-- WORK TO COMPLETE --
Copy, exactly and without additions, every line in the records below from the one holding "line: (948, 700) -> (1064, 770), added" through the one holding "line: (894, 731) -> (1010, 801), added", both ends included.

(Beginning of RECORDS FOR THIS EXERCISE)

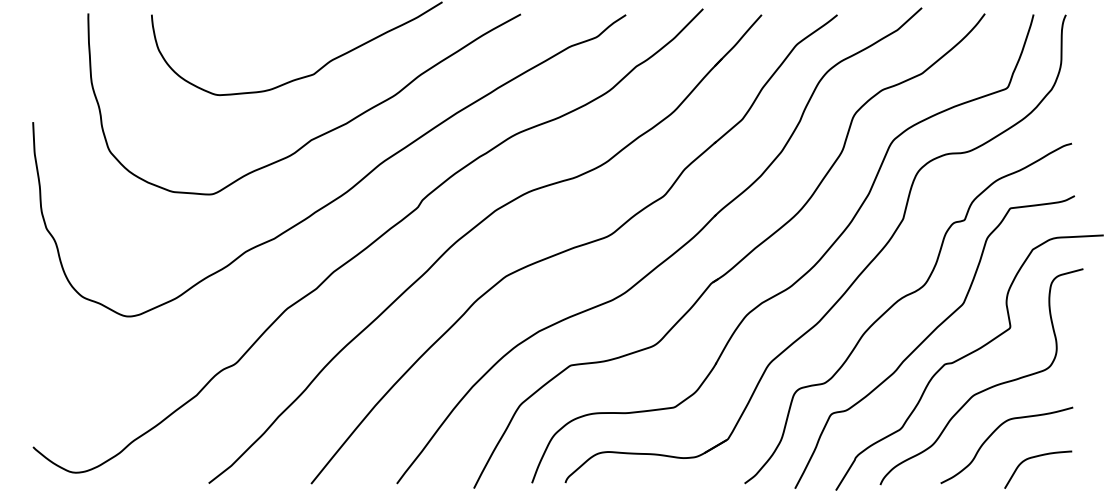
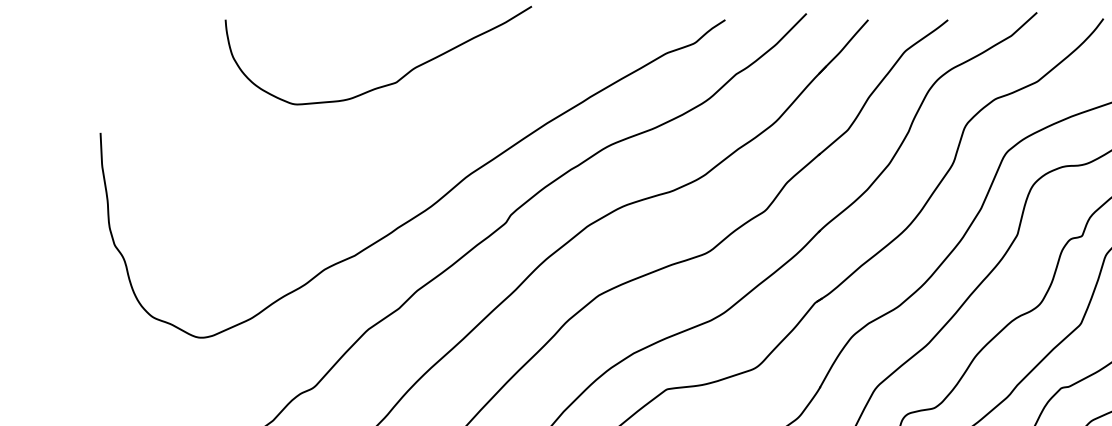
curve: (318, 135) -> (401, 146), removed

(End of RECORDS FOR THIS EXERCISE)
(Beginning of RECORDS FOR THIS EXERCISE)

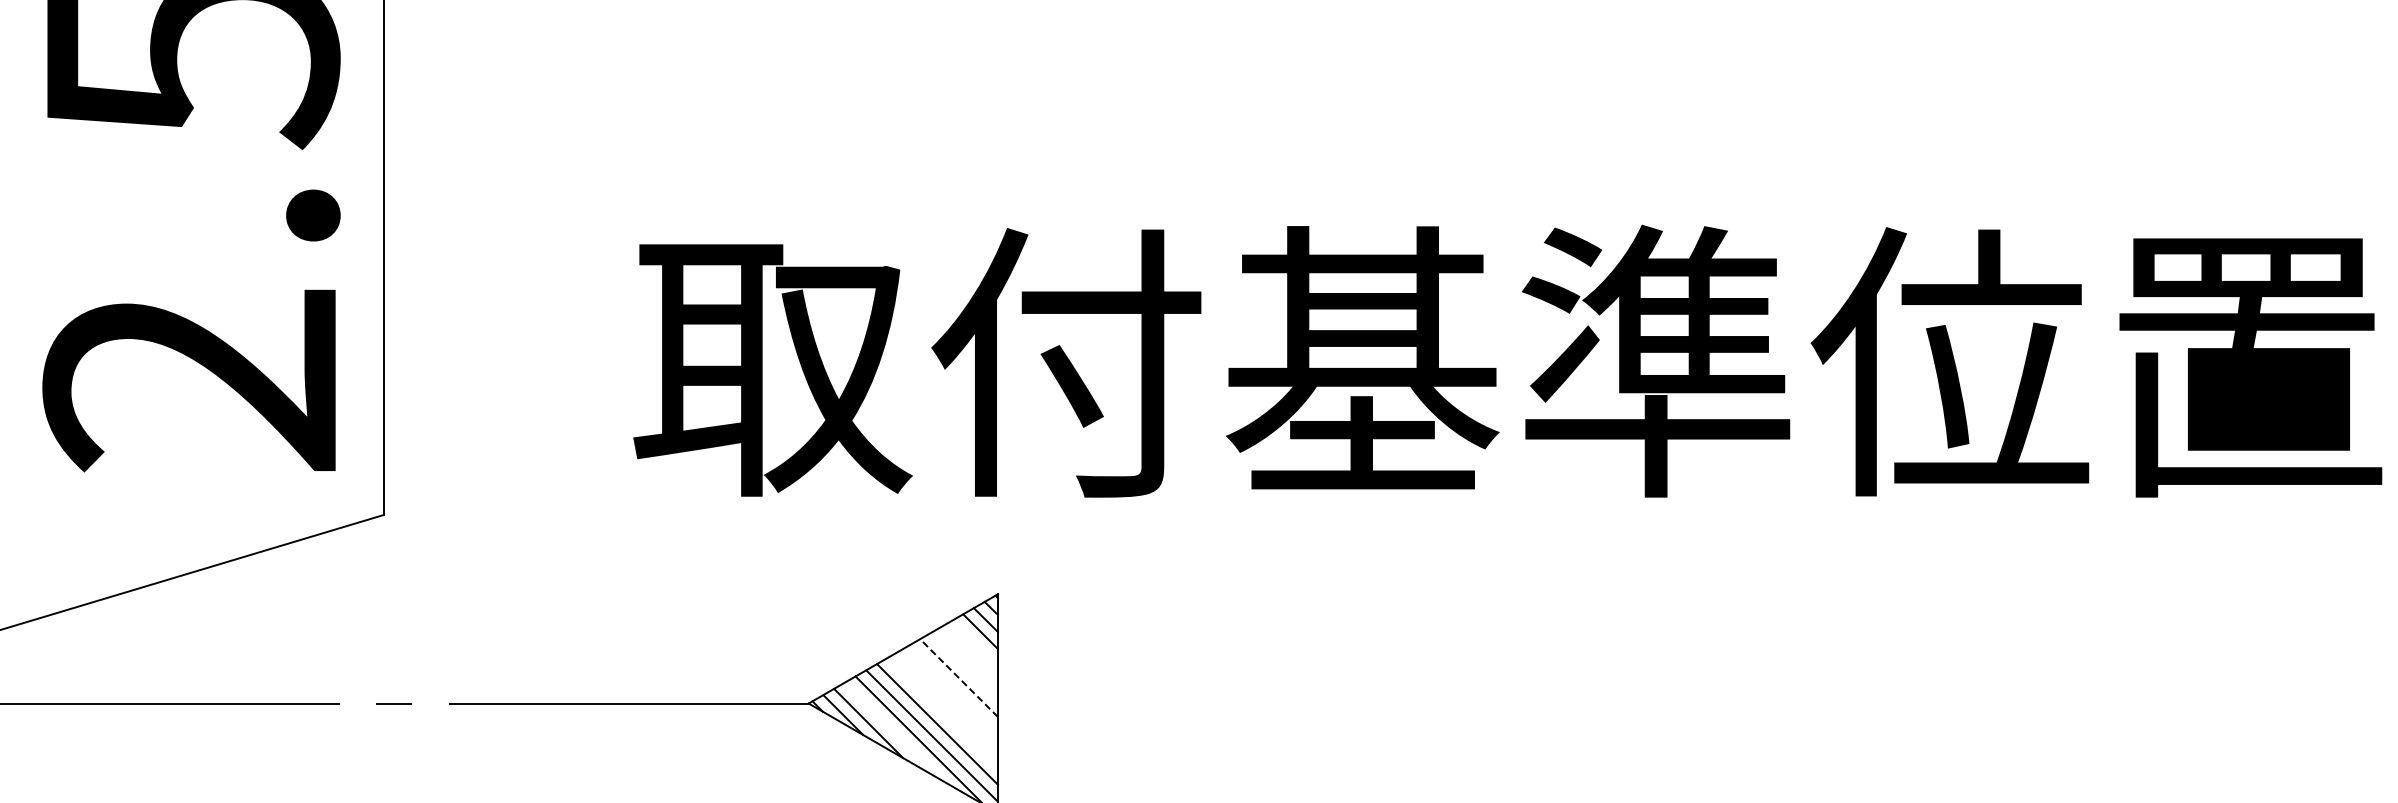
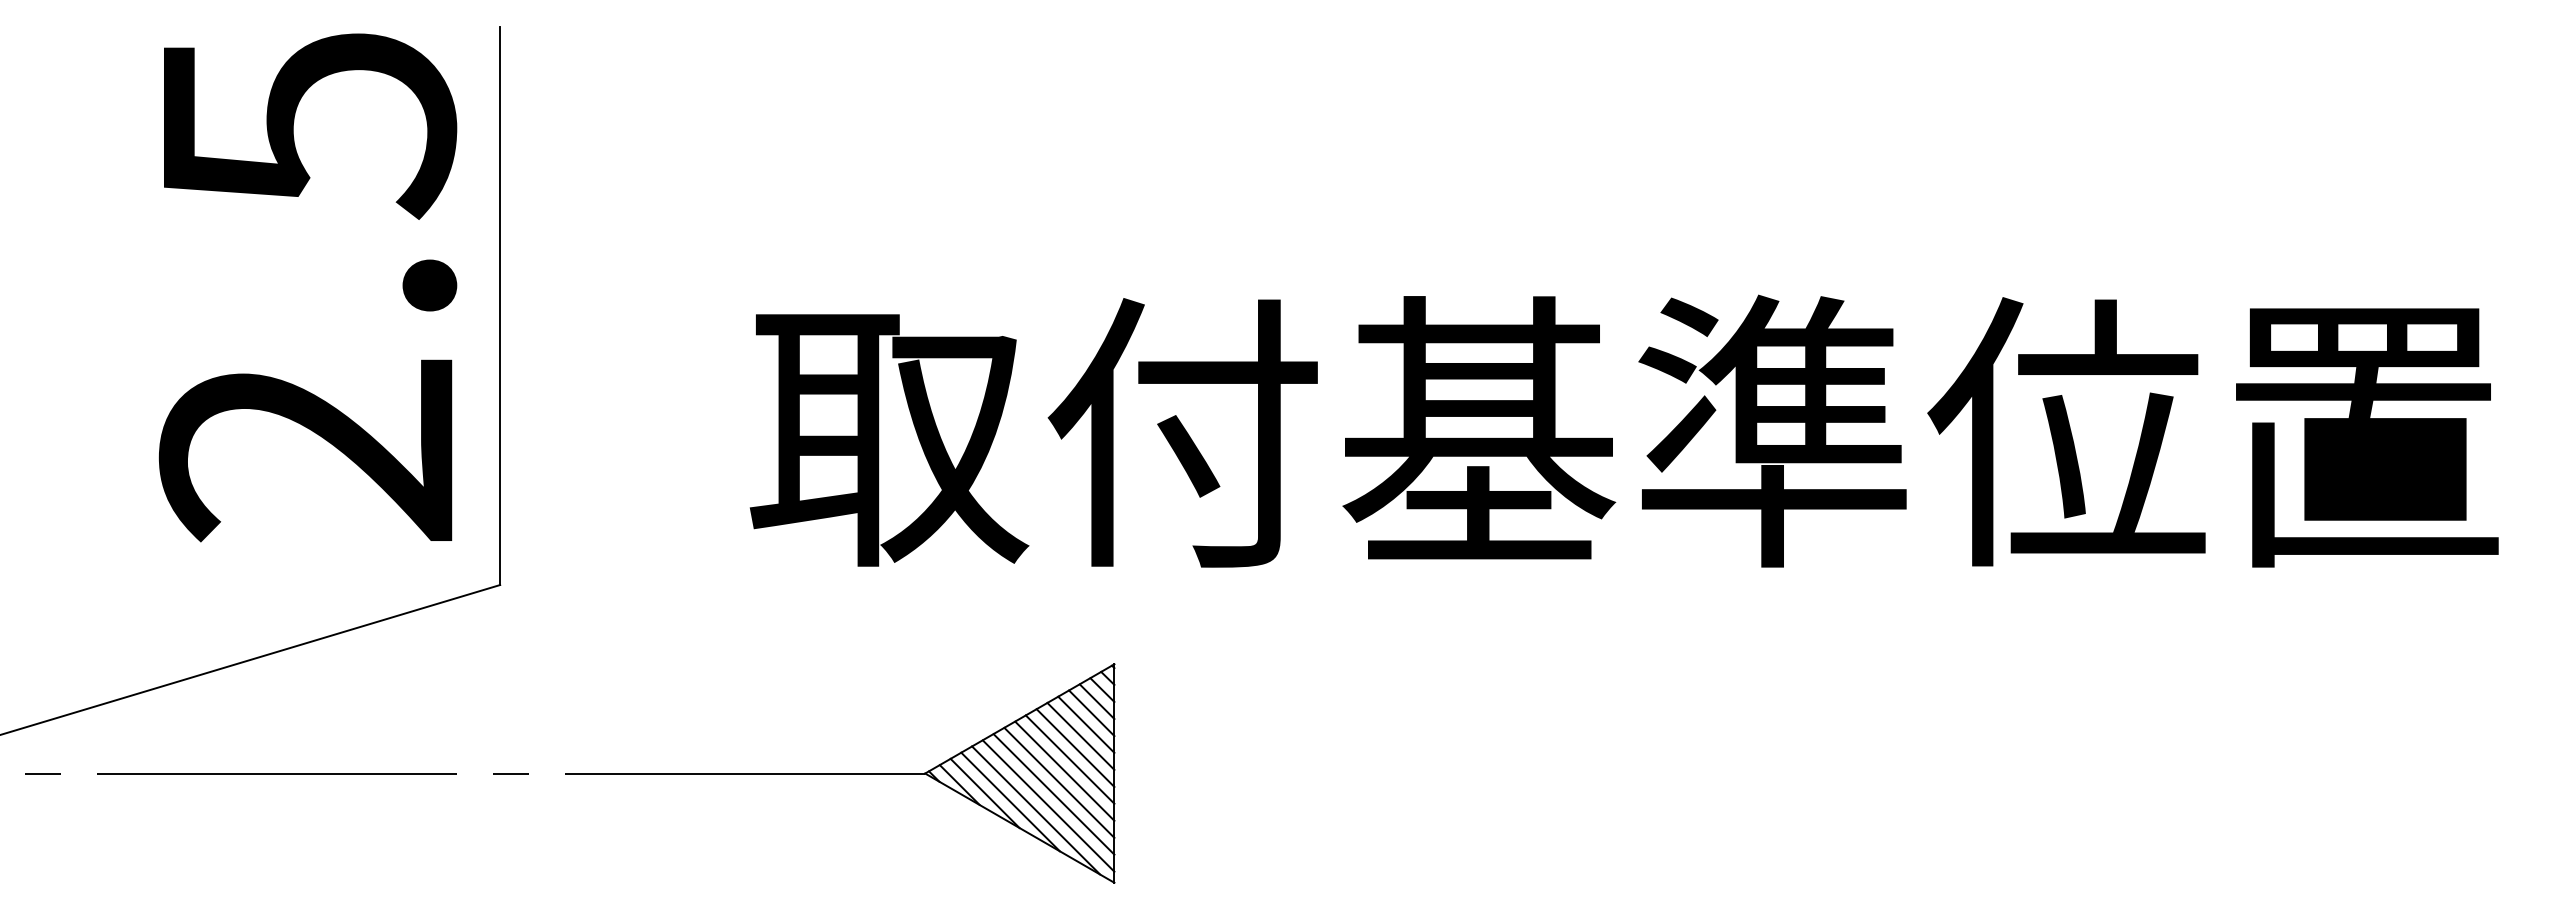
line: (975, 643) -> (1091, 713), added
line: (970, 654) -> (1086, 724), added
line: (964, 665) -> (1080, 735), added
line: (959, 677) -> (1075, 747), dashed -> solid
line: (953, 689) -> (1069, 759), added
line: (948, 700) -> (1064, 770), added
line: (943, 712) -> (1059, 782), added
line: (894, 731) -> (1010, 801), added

(End of RECORDS FOR THIS EXERCISE)

-- EXERCISE RESPONSE --
line: (948, 700) -> (1064, 770), added
line: (943, 712) -> (1059, 782), added
line: (894, 731) -> (1010, 801), added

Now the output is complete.